Wednesday, December 30, 2015

Against Intrinsic Prescriptivity

In a comment, Jeffrey Jay Lowder provided an interpretation of Mackie's argument against "objectivevalues" that does seem to be taken straight out of Mackie's text.

I will admit, I have not looked at Mackie's arguments against "objective values" in detail - mostly because I agree with his conclusion, though for my own reasons.

Also, I think that Mackie’s use of the term “objective values” tends to lead to confusion. Mackie is actually denying the existence of “intrinsic prescriptivity”. By calling it "objective values" he risks creating confusion between this sense and another sense of "objective values" - this being “objectively true value claims”. Mackie denies the existence of both of these. I agree with Mackie on the former, but I disagree with Mackie on the latter. To explain this disagreement, I find it necessary to keep the two types of "objective value" distinct.

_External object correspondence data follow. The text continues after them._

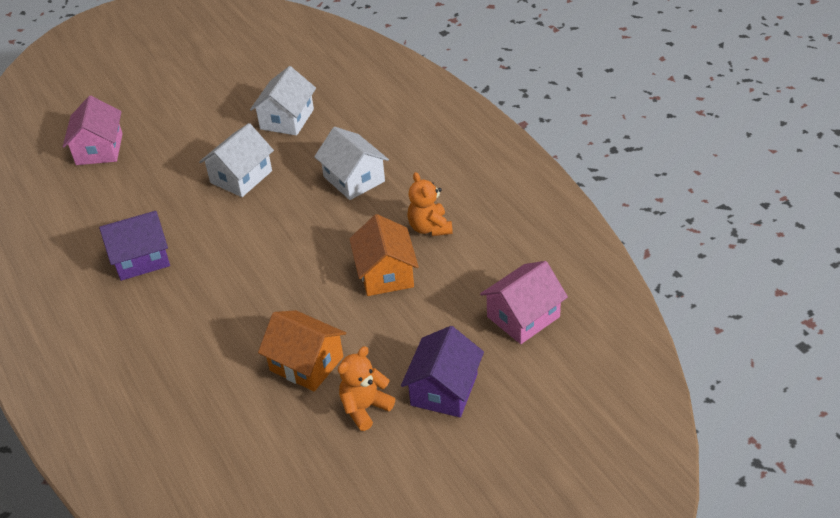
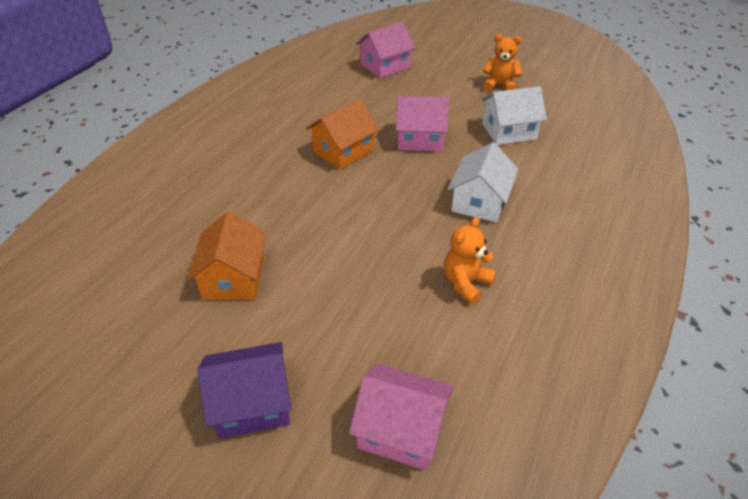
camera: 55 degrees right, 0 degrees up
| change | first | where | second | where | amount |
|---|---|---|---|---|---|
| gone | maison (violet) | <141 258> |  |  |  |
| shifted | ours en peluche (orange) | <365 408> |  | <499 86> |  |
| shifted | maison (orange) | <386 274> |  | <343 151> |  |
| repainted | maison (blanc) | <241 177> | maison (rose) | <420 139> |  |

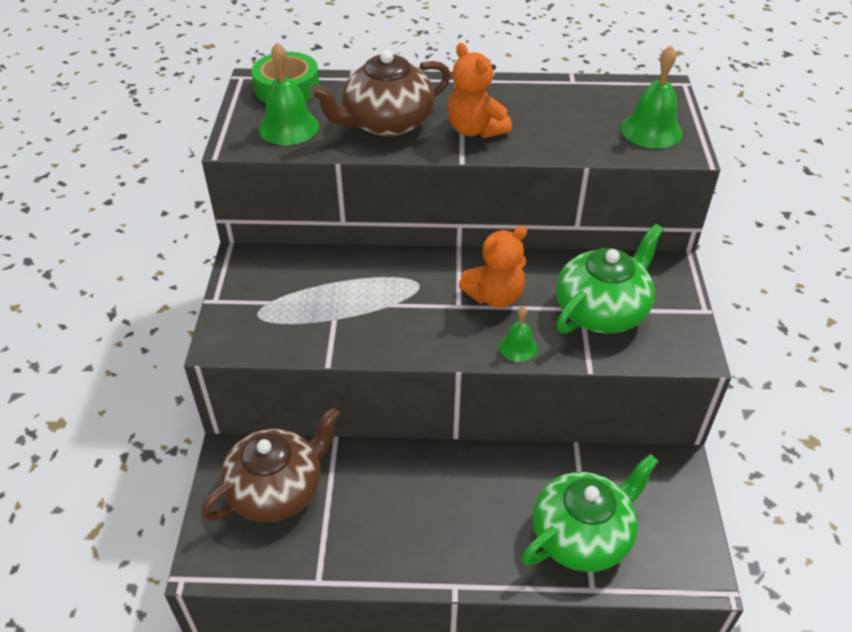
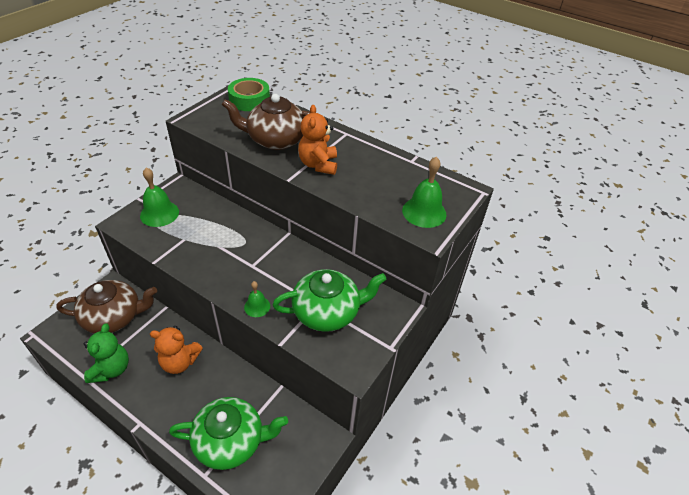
camera: 30 degrees right, 0 degrees up
| change | first | where | second | where | amount |
|---|---|---|---|---|---|
| new |  |  | ours en peluche (vert) | <111 369> |  |
| shifted | cloche (vert) | <288 127> |  | <159 213> |  |
| shifted | ours en peluche (orange) | <495 296> |  | <180 362> |  |

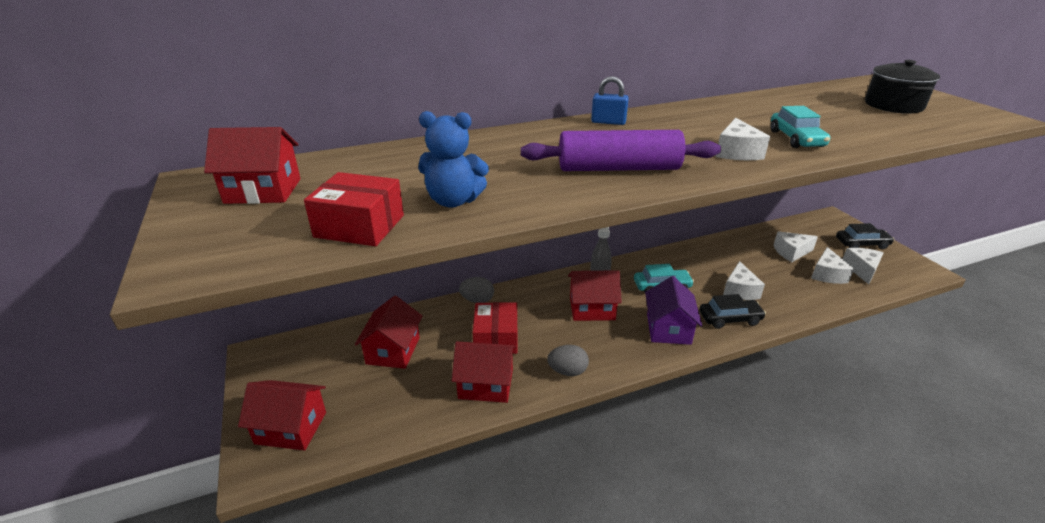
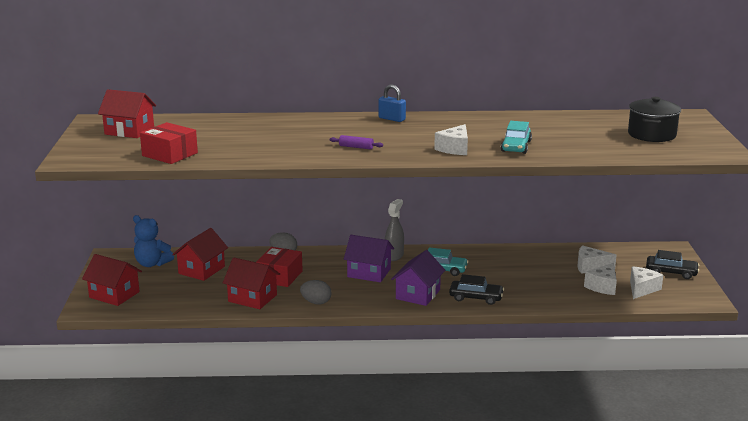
camera: 20 degrees right, 10 degrees down
| change | first | where | second | where | amount |
|---|---|---|---|---|---|
| gone | fromage (blanc) | <739 290> |  |  |  |
| shifted | ours en peluche (bleu) | <453 201> |  | <152 264> |  |
| repainted | maison (rouge) | <592 308> | maison (violet) | <369 273> |  |
| scaled | rouleau à pâtisserie (violet) | <618 168> |  | <356 147> | x0.40 |

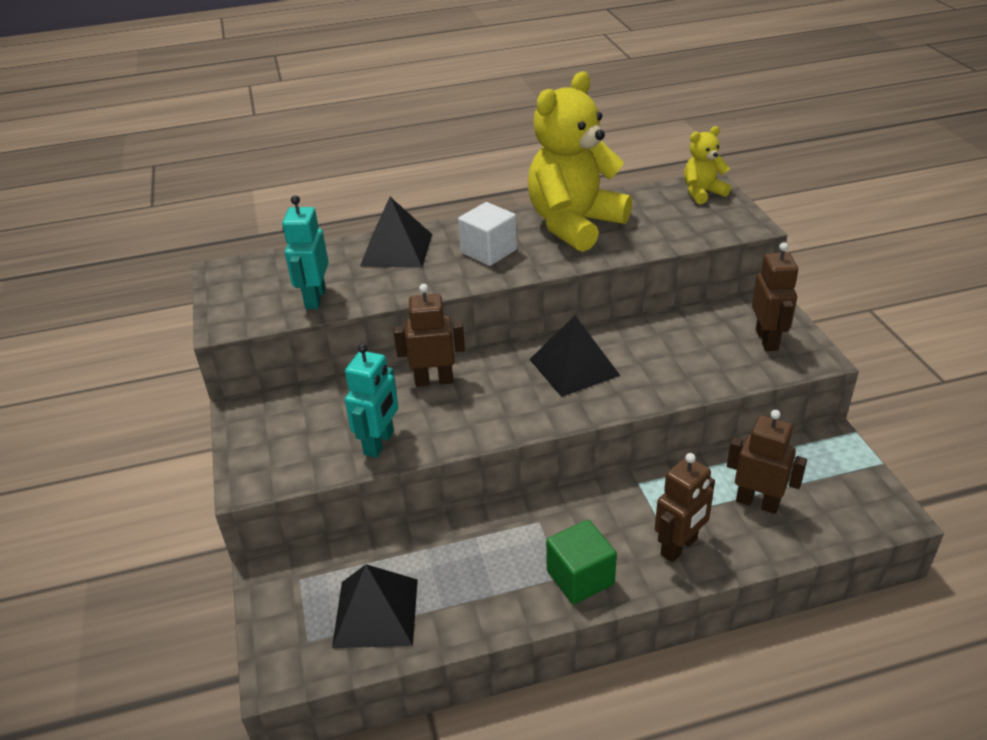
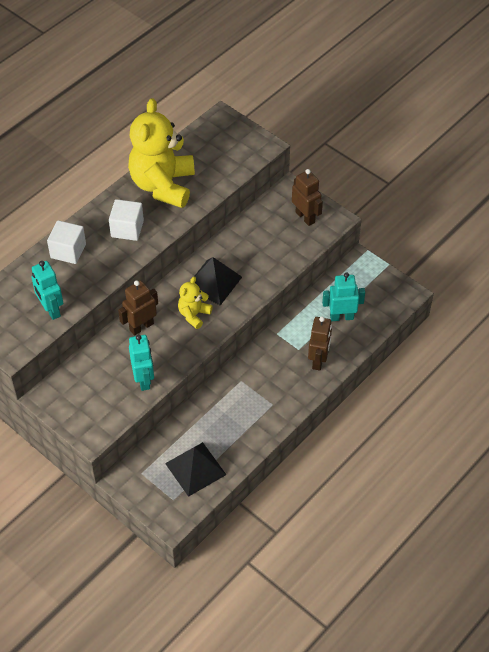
camera: 35 degrees left, 15 degrees up
| change | first | where | second | where | amount |
|---|---|---|---|---|---|
| gone | cube (vert) | <580 577> |  |  |  |
| shifted | ours en peluche (jaune) | <702 193> |  | <194 315> |  |
| swapped | pyramide (noir) | <396 249> | cube (blanc) | <68 251> |  |
| repainted | robot (marron) | <757 502> | robot (turquoise) | <341 317> |  |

My argument against intrinsic prescriptivity is that, in everything we have learned so far to explain the motion of objects through space, nowhere does “intrinsic prescriptivity” play a role.

When it comes to intentional action, entities such as beliefs, desires, and habits all seem to have roles to play. “Intrinsic prescriptivity” does nothing. Consequently, I am more than happy to take Ocham's Razor and cut these entities out of my ontology.

Somebody may object that, in looking for something that explains and predicts the motion of matter through space, I am confusing “what is” from “what ought to be”. The realm of explanations and predictions is the realm of what is. It is the realm of matter and force. The realm of “what ought to be” is a different type of thing entirely – separate and distinct from “what is”.

However, if “ought” has no influence in the real world . . . if we can never use them to explain why a person told the truth or repaid a debt . . . if we cannot even use them to explain how a person acquired a brain state (a particular configuration of physical brain matter) called a “belief that X is wrong”, then there is no sense in talking about them at all. We can learn nothing about them since they cannot, on this account, have any effect on our very material senses or brain. We can safely cut them out of our ontology and lose none of our ability to understand and predict events in the world around us.

Mackie went further than I do. According to Mackie, not only is it the case that we have not discovered intrinsic prescriptivity, it is unlikely that we will ever find such an entity. In order to search for intrinsic prescriptivity, we would have to know something about what it is and how it works. However, Mackie argued, when we take a serious look at what intrinsic prescriptivity must be like we quickly reach the conclusion that we are never going to find anything like that in the real world. It would have to be something that, by its very nature, commands evolved creatures to behave a particular way. How would that work? How would we even know about them?

I do have one positive argument against intrinsic prescriptivity. It is an argument that I also found in a post by Coel Hellier which I had commented on recently.

Hellier wrote the argument as follows:
[E]volution doesn’t operate according to what “is moral”, it operates according to what helps someone to have more descendants. Thus, even if there were an “absolute” morality, there is no reason to suppose that it would have any connection to our own human sense of morality. Anyone arguing for objective morality by starting with human morality and intuition — which of course is how it is always done — is thus basing their case on a non sequitur.
None of our senses present us with the world as it is. They present us with impressions of the world that are useful for survival. If there was an “intrinsic prescriptivity” in the world, we would not automatically be motivated to realize that which is intrinsically good and prevent the realization of that which is intrinsically bad. Instead, assuming we even evolved a faculty for perceiving this particular property, its ties to motivation would be according to what served human evolutionary purposes. If a twisted and distorted sense of intrinsic precriptivity aided human replication, (or rode along with other changes that aided replication, or at least did not hinder replication), then we would have - at best - a distorted sense of intrinsic prescriptivity. More importantly, we would have no way to determine in what ways our sense of intrinsic prescriptivity was distorted.

Besides, there is the fact that no biologist has ever found evidence for such a faculty. We know how our senses of sight, hearing, touch, taste, smell, and even our sense of direction works. We have found no sense of intrinsic prescriptivity - which is perhaps best explained by the fact that there is no intrinsic prescriptivity to perceive.

Intrinsic prescriptivity does not exist.


Relationships between states of affairs and desires exist. And it is when value claims refer to these relationships that objectively true value statements can also exist. But intrinsic prescriptivity is a fiction.